ESCAPE ROOM ⭐️⭐️➕

ESCAPE ROOM (Adam Robitel, 2019) ⭐️⭐️➕


Lo+: Alguna set piece más que interesante.
Lo-: Nunca viaja más allá de su propuesta.
El terror es uno de los géneros cinematográficos más prolíficos y en constante cambio. Y
decimos cambio, en detrimento de otros términos, como evolución, porque no siempre lo uno
implica lo otro, aunque eso no significa que dicha evolución no sea patente en parte de la
actual cinematografía de género.
Podemos en su reciente concepción encontrar dos vertientes claramente diferenciadas de cine
de terror. Uno más preocupado en hacer saltar de la butaca al espectador cada pocos minutos,
y otro con la rejuvenecida cualidad -hola, tiempos de crisis y reivindicación- de actuar como
sucesor de la ciencia ficción como mecanismo de crítica social y moraleja de las que duelen
más que los propios miedos paranormales. Sin ir demasiado lejos, sólo hace faltar echar una
mirada a la reciente y maravillosa Us para saber de qué estamos hablando.
Escape Room, aunque no escapa del todo a cierta mirada crítica de la sociedad del
entretenimiento en tiempos de clases sociales tan descompensadas, se aleja de la mayoría de
estas pretensiones -a las que menciona de pasada- para ofrecer un divertimento rápido y
pasajero, que, a pesar de sus buenos momentos, resulta fácilmente olvidable una vez
terminada.
Ojo, que eso no es del todo malo. La película de Robitel, un producto harto superior a su
anterior y desastrosa última entrega de la otrora significante franquicia Insidious, consigue
llegar donde pretende y ofrece 99 minutos de gozo casi constante -algo que cada vez parece
más difícil de encontrar en determinados géneros-, que presentará a los neófitos un mundo
nuevo y arrancará en determinados momentos una sonrisa involuntaria al escapista avezado,
que reconocerá ciertos patrones y explicaciones.

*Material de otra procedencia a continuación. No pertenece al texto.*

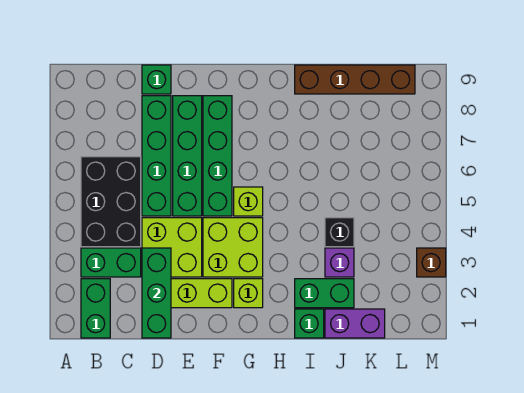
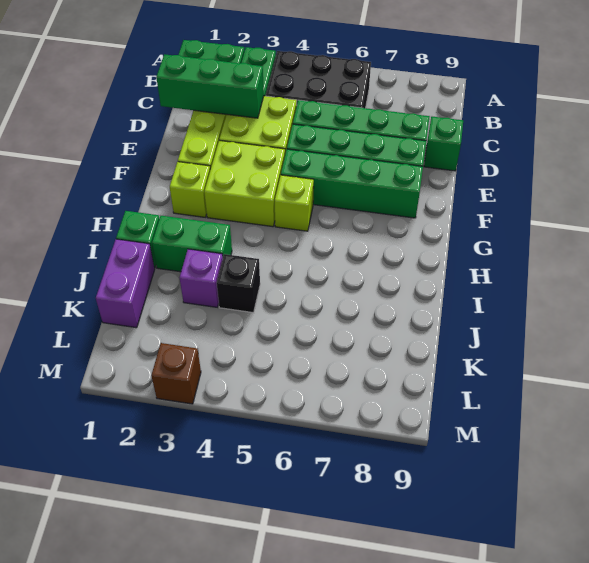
green brick I2:J2 level 1 -> green brick I2:I3 level 1
brown brick I9:L9 level 1 -> none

El problema reside básicamente en que no hay nada nuevo en el horizonte, más allá de
algunas set pieces originales y trepidantes, y todos los caminos ya habían sido recorridos con
mayor virtuosismo en las mejores entregas de las sagas Saw o Cube, y la sensación de dejà vú
es prácticamente imposible de contener, más aún sin alcanzar un nivel de violencia y descaro
comparable a éstas que distraiga lo suficiente al espectador.
No ayuda la falta de profundidad de unos personajes planos y caricaturescos, que, si bien
funcionaban en otras cintas de similar calado -véase The Ritual (David Bruckner, 2017), en que
el inexistente background de sus protagonistas es innecesario ante una premisa deslumbrante,
a pesar de deshincharse al alcanzar tal insignificante tramo final-, no terminan de encajar aquí,
y resultan menos sorprendentes y más predecibles que los mismos juegos, así como una clara
tendencia hacia la sobreexplicación -esa introducción al escapismo que es de vergüenza ajena-,
muy clara en aquellos productos que piensan que el espectador medio es incapaz de
comprender la película sin un detalle al milímetro.